Floresa.co – Masyarakat sipil di Nusa Tenggara Timur meminta aparat penegak hukum segera melanjutkan proses hukum kasus dugaan korupsi pembangunan Terminal Kembur di Manggarai Timur, yang sebelumnya telah menyeret Gregorius Jeramu, seorang warga biasa ke penjara.
Mereka juga meminta agar ada tindakan tegas bagi aparat penegak hukum yang diduga ‘bermain’ dalam penanganan kasus ini.
Laurensius “Loin” Lasa, Ketua Perhimpunan Mahasiswa Katolik Republik Indonesia Cabang Ruteng [PMKRI Ruteng] yang aktif mengawal proses hukum kasus tersebut mengatakan, dengan bebasnya Gregorius lewat putusan Mahkamah Agung [MA], itu berarti tidak ada alasan lagi untuk tidak menindaklanjuti kasus pembangunan fisik terminal yang memang sebelumnya menjadi sasaran utama pengusutan kasus ini.

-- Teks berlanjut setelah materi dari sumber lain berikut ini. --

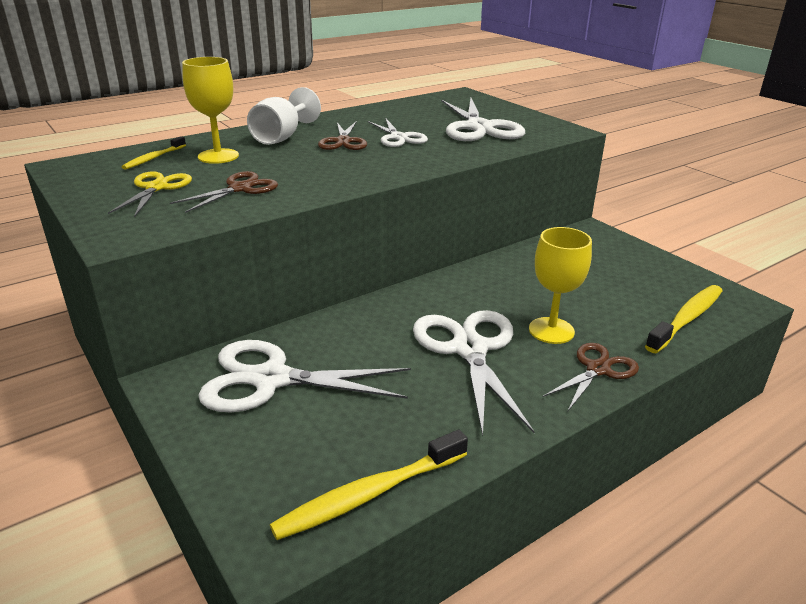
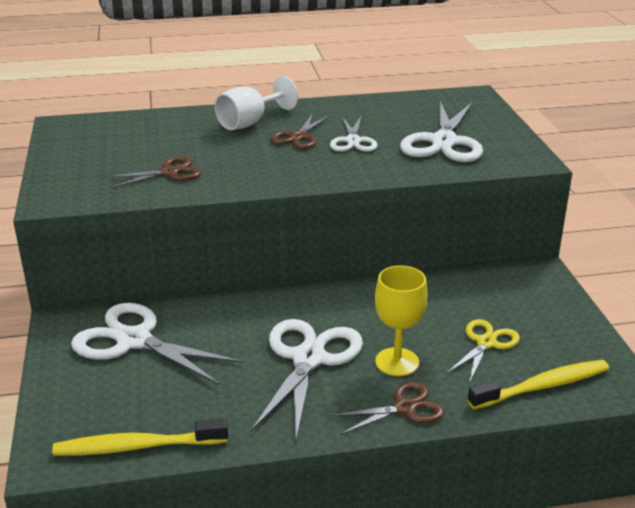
camera: 25 degrees right, 0 degrees up
(154, 158) = (130, 128): yellow toothbrush -> none
(156, 188) = (109, 159): yellow scissors -> yellow scissors (486, 343)
(218, 156) = (180, 135): yellow goblet -> none

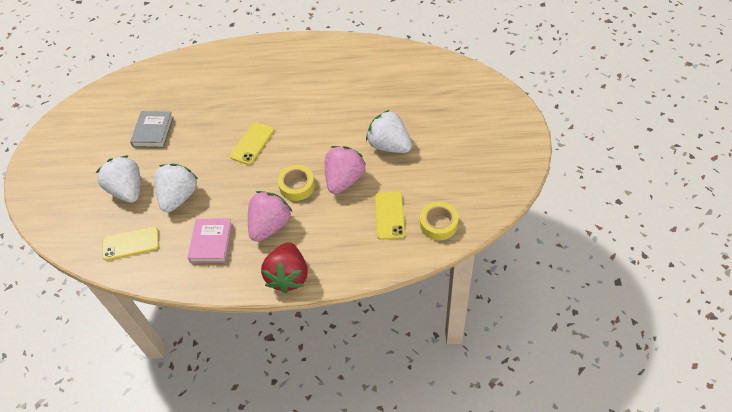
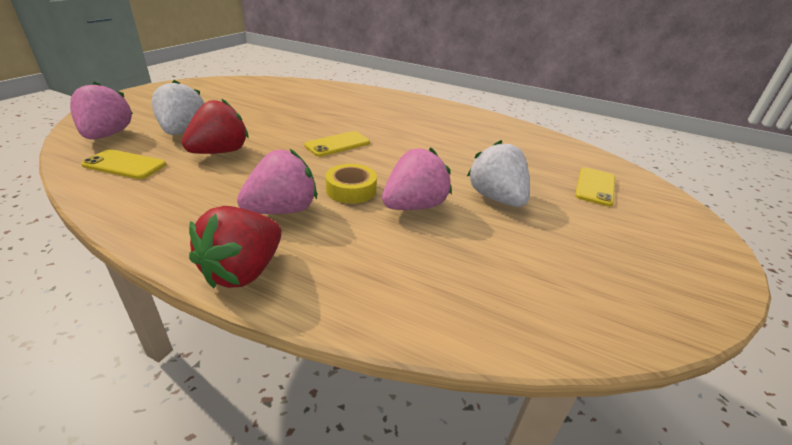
camera: 20 degrees right, 20 degrees down
(79, 224) = (107, 135): none -> pink strawberry
(153, 132) = (257, 109): grey book -> none
(179, 197) = (220, 152): white strawberry -> red strawberry
(211, 243) = (200, 197): pink book -> none
(389, 215) = (451, 265): yellow phone -> yellow phone (595, 187)
(438, 224) = (527, 310): yellow tape -> none

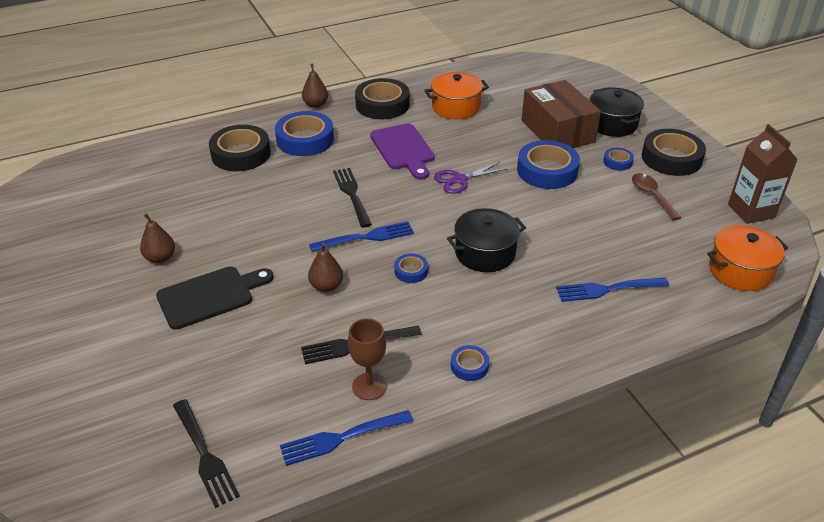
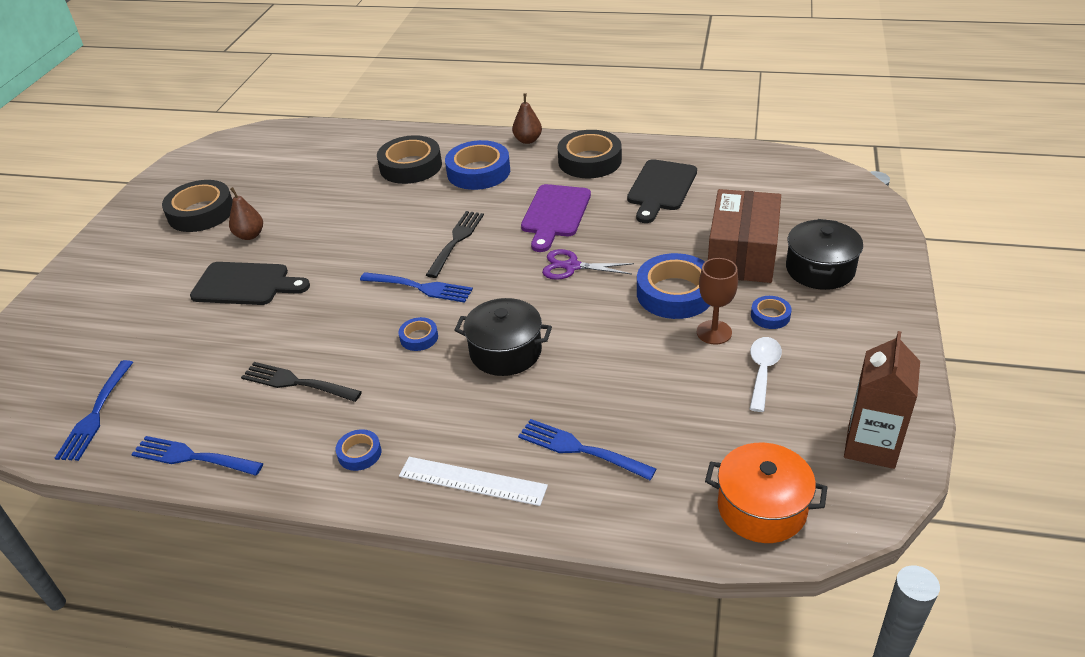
camera: 40 degrees right, 0 degrees up
(204, 455) = (96, 413): black fork -> blue fork
(326, 286) = (336, 318): brown pear -> none
(369, 386) = (262, 425): brown goblet -> brown goblet (714, 332)
(456, 107) = (660, 188): orange pot -> black cutting board
(567, 342) = (472, 481): none -> white ruler
(651, 196) = (762, 371): brown spoon -> white spoon
(671, 158) = (845, 338): black tape -> black tape (201, 212)

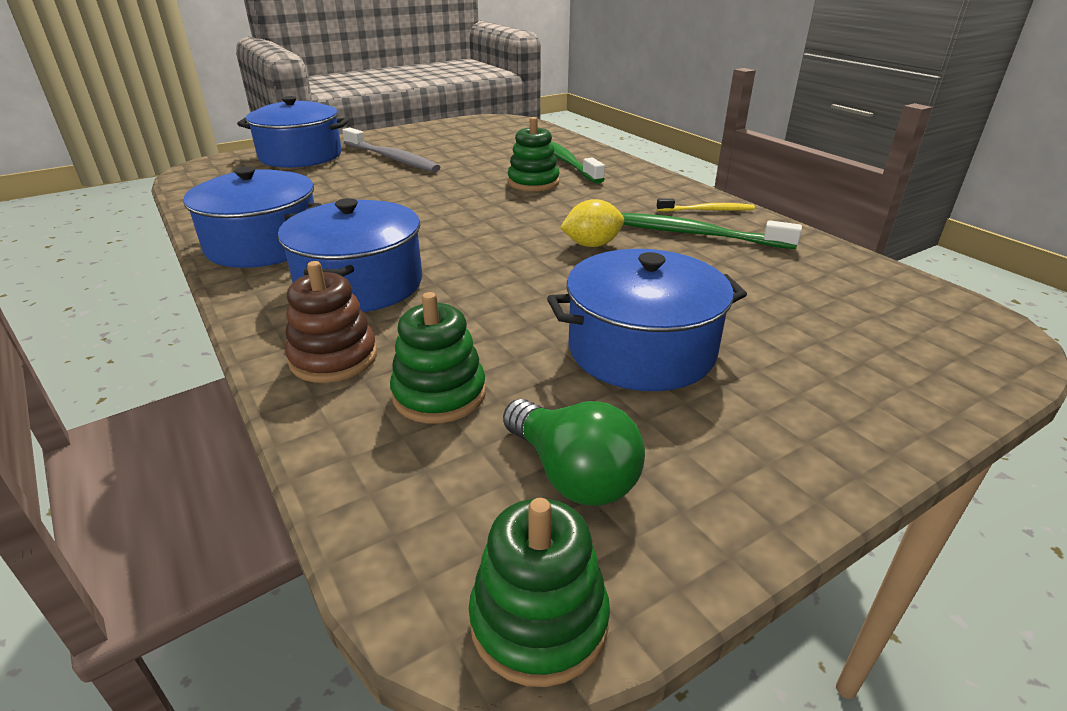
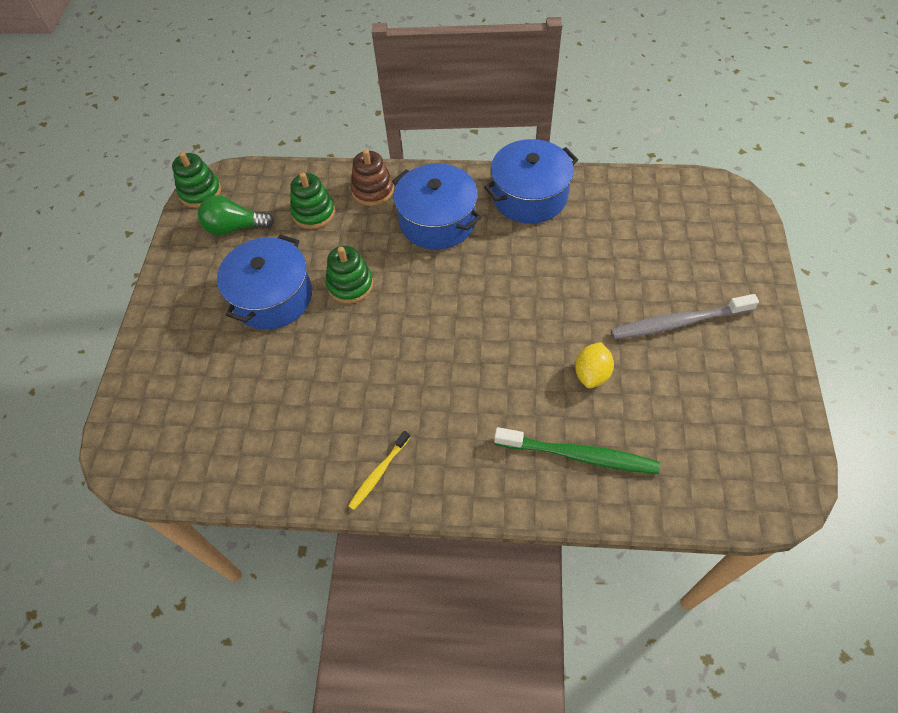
camera: 130 degrees right, 25 degrees up
(300, 156) = (729, 262): blue pot -> none
(533, 182) = (535, 392): green stacking toy -> green stacking toy (350, 285)
(592, 245) = (390, 353): yellow lemon -> yellow lemon (591, 374)
(694, 234) = (351, 426): green toothbrush -> none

“Kami akan terus mendorong Kejaksaan Negeri Manggarai untuk segera menyelidiki lebih lanjut dugaan korupsi pembangunan fisik terminal tersebut,” katanya kepada Floresa.
Kasus ini memasuki babak baru usai MA mengabulkan kasasi Gregorius, 63 tahun, pada 16 November. Putusan MA itu menganulir putusan dua pengadilan sebelumnya yang memenjarakan Gregorus, pemilik lahan terminal, hanya karena menjual lahan tanpa sertifikat.
Hakim Pengadilan Tinggi Kupang menjatuhkannya hukuman 4 tahun penjara, meningkat dari 2 vonis tahun oleh pengadilan tingkat pertama. Ia juga divonis mengganti uang negara sebesar harga tanah, Rp402.245.455 subsider penjara 1 tahun dan denda Rp200.000.000 subsider 3 bulan kurungan.
Dalam putusannya, MA menyatakan, Gregorius tidak bersalah dalam kasus ini dan memerintahkan segera membebaskannya dari tahanan.
Loin mengatakan, sejak awal PMKRI Cabang Ruteng sudah mengingatkan Kejaksaan Negeri Manggarai dalam beberapa kesempatan aksi untuk membebaskan Gregorius, sekaligus menyelidiki persoalan utama kasus tersebut, yakni infrastruktur terminal yang “mangkrak dan tidak digunakan”.
Doni Parera, aktivis yang juga turut serta dalam beberapa aksi untuk pembebasan Gregorius mengatakan pengabulan kasasi oleh MA menjadi “momentum baru untuk mengungkap persoalan Terminal Kembur secara benar, tepat dan tuntas”.
“Seret yang benar-benar bersalah masuk ke dalam bui, termasuk aparat penegak hukum yang terlibat dalam rekayasa kasus,” ungkapnya.
Efrid Dasmadi, Ketua Himpunan Mahasiswa Pelajar Manggarai Timur Kupang [Hipmmatim] mengatakan pihaknya meminta “pengusutan dari awal” kasus ini.
“Mangkrak serta mubazirnya Terminal Kembur tentu karena adanya anggaran yang sudah digelapkan dan tidak dialokasikan seutuhnya,” ungkapnya.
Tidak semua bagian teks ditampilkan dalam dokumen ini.